I would have loved to have had an insightful and easy answer. Instead I found myself thinking, "yeah, well you come by that naturally". I do trust people ... to an extent. I have an inner circle that I trust with my life, no questions asked, of course and always. It's a very very VERY small circle.
I have no issues with trust or relying on others when I get on an improv stage. All of those lessons on stage have helped me off stage. Of course, this is real life so there are many speed bumps and bruises along this journey. While sometimes I forget to do it, I know relying on others actually brings me strength.
It makes me stronger because I'm not alone and I'm supported. It allows me to make better decisions. It helps me to recognize my own blind spots and interdependence is the nutritious soil to help me and those around me bloom.
Self reflection being what it is and my son's comment made me realize that I'm not fully putting my trust in others and in fact have not done so for a good while. It's because I experienced a very painful snag with people I had come to trust and, in fact ,considered good friends.
Many people throw "friends" around and they mean it. They have lots of friends. I know a lot of people. I like a lot of people. The label "friend" though is something I reserve for an elite few. While it's not my most inner circle, it's the circle that stands right outside of that.
I'm still dealing with some of the fall out from losing several friends or how what was a friendship has morphed into a different classification. There are so many great things that happened as this huge shift in my life took place but there are still ramifications I'm working through.
Right now, I'm taking a big risk and opening up. I have labeled some people as "friends" that didn't have that label before. While they don't know it, I know it, and it's of course scary. It means I'm vulnerable. If you read this blog often you know that's my superpower so I know it's going to be okay. I cannot predict the future. I just have to do my best in this moment.
All of us are better when we practice interdependence. Both on the macro and micro levels. Lives are lived fully when we connect with others. Learning to rely on others brings all of us strength.
I guess if my son were to tell me again he is struggling with trust, I would say this:
"Should you trust complete strangers with sensitive information? No, of course not. However, stay open to the universe and the possibilities it will provide you. When you meet someone and spend time with them, let them in and build trust together. Show them you are trustworthy and you are willing to trust them. Together you will find strength.

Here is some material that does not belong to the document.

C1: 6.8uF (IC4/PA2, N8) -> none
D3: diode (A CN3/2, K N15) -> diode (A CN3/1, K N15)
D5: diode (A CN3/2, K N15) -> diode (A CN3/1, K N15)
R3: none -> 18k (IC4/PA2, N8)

Will there be times when you do this and you land up disappointed or even worse, hurt? Yes and that's okay. You'll hurt, you'll learn, and you'll grow. Don't stop doing this. Even when you are an adult and if you choose to be married and have a family, you don't stop growing. You don't stop caring for others and you don't stop wanting to have real connection and friendships. Those will come in ways you never imagined nor expected. Stay open. Engage. Connect. Trust. Your life will be better for it. Remember, relying on others brings you strength."